Virtual quick care, or telehealth, has exploded in popularity for good reason – it's incredibly convenient! You can connect with a healthcare provider via video or phone call from the comfort of your home, office, or even while traveling. It's best for non-urgent health concerns where a physical examination might not be necessary for diagnosis and treatment.
Virtual quick care is an excellent option for:
Cold and flu symptoms (to determine if you need an in-person visit or prescription)
Allergies
Eye infections (e.g., pink eye)
Rashes and minor skin conditions (where a visual assessment is enough)
UTIs (for women, especially if you've had them before)
Medication refills for chronic conditions (if appropriate and non-narcotic)
Basic mental health concerns (e.g., anxiety or depression screening, follow-ups)
Migraine consultations (for established conditions)
Travel medicine advice
Referrals to specialists (for non-urgent conditions)

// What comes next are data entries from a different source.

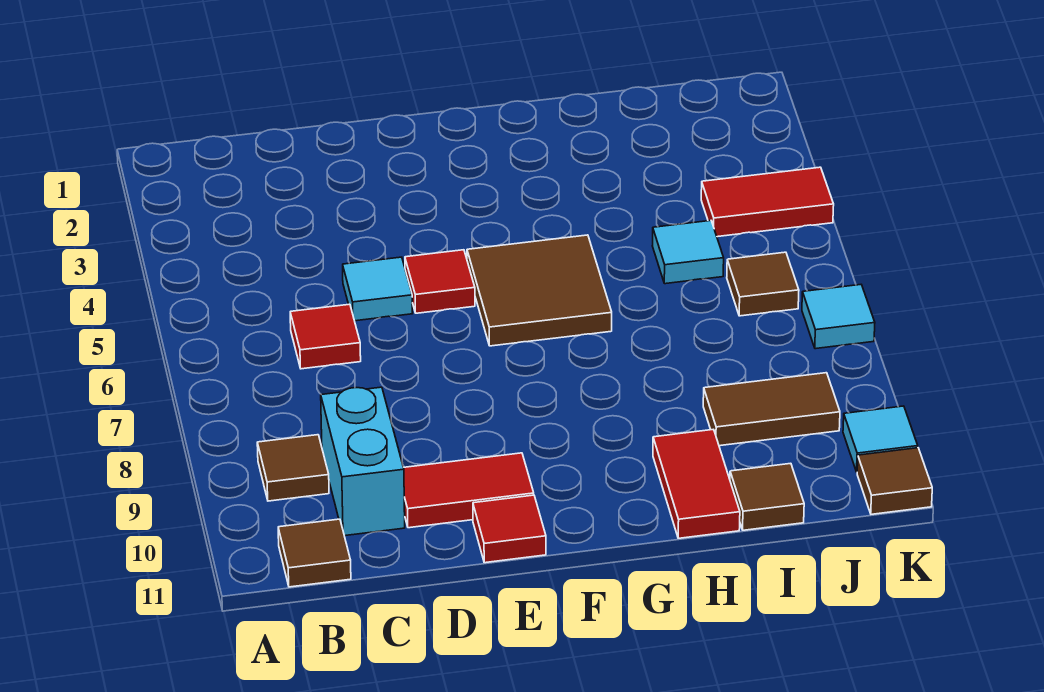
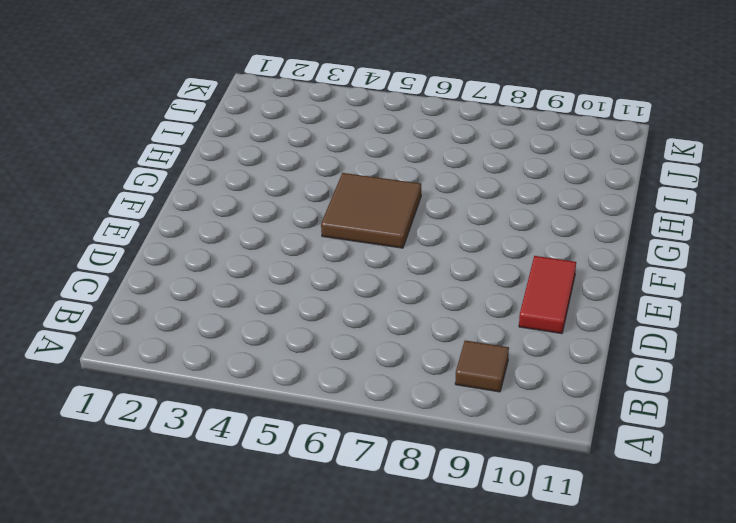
none -> brown tile B11 level 1
none -> red tile C6 level 1
none -> cyan brick C9:C10 level 1

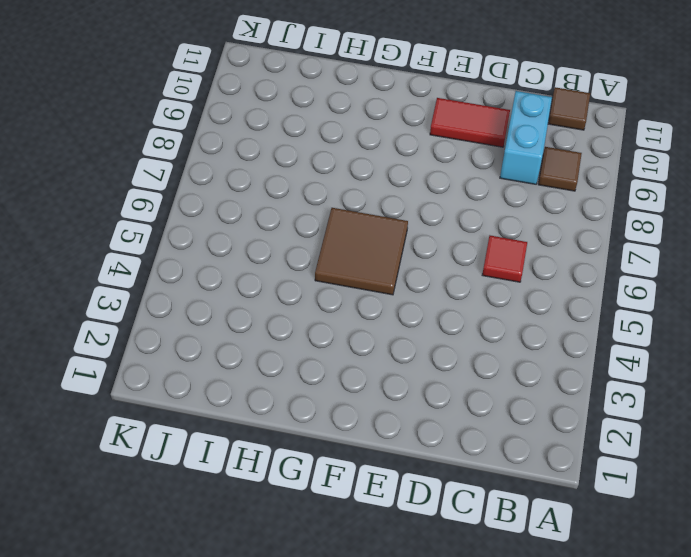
none -> cyan tile D5 level 1
none -> red tile E5 level 1
none -> red tile E11 level 1

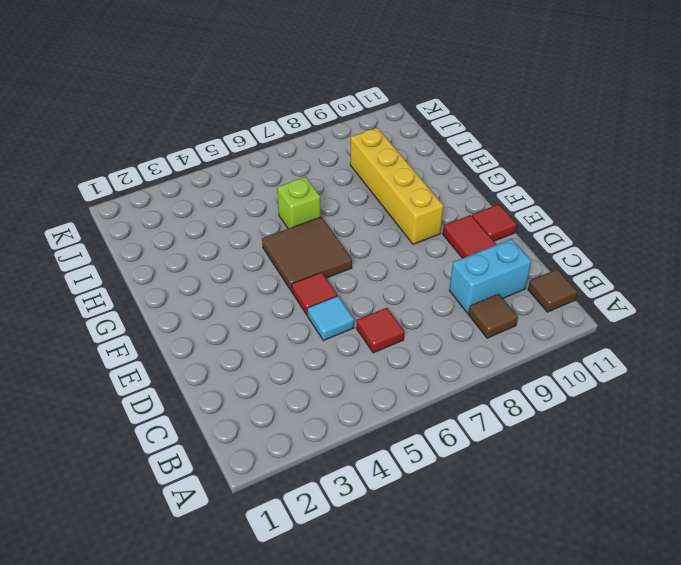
yellow brick F9:I9 level 1 -> brown tile I9:J9 level 1
lime brick H6 level 1 -> none
none -> red tile H10:H11 level 1
none -> cyan tile I5 level 1
none -> brown tile I11 level 1

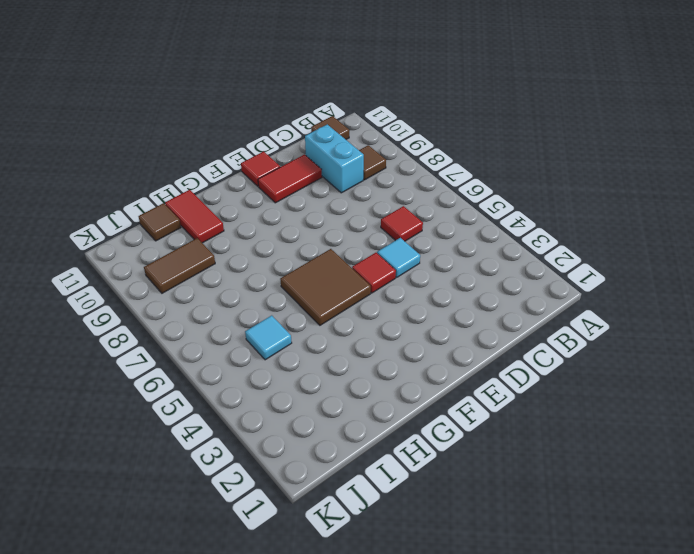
none -> red tile J4:K4 level 1
none -> brown tile J6 level 1
none -> cyan tile K7 level 1

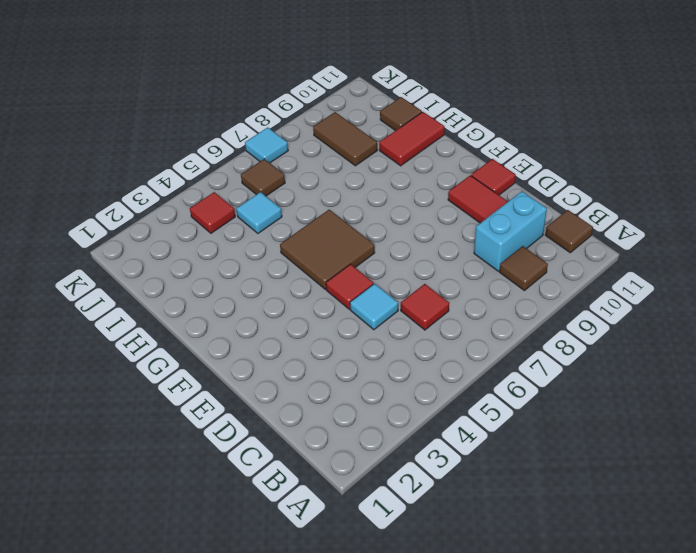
red tile J4 level 1 -> red tile J4:K4 level 1
none -> cyan tile K10 level 1
none -> brown tile K11 level 1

General health questions and advice
Follow-up appointments for stable conditions
When NOT to use Virtual Quick Care: If you think you need any form of physical examination, lab tests (like a strep test), X-ray, or hands-on procedures (like stitches or setting a bone), virtual care won't be sufficient. If your symptoms are worsening rapidly, or you feel significantly unwell, an in-person visit is usually best.
If you have a primary care physician, and they are available, they should always be your first point of contact for non-emergency issues. They know your medical history best and can guide you to the most appropriate level of care.
Understanding these distinctions can help you make informed decisions, get the care you need efficiently, and use healthcare resources wisely. Your health is important – empower yourself with knowledge!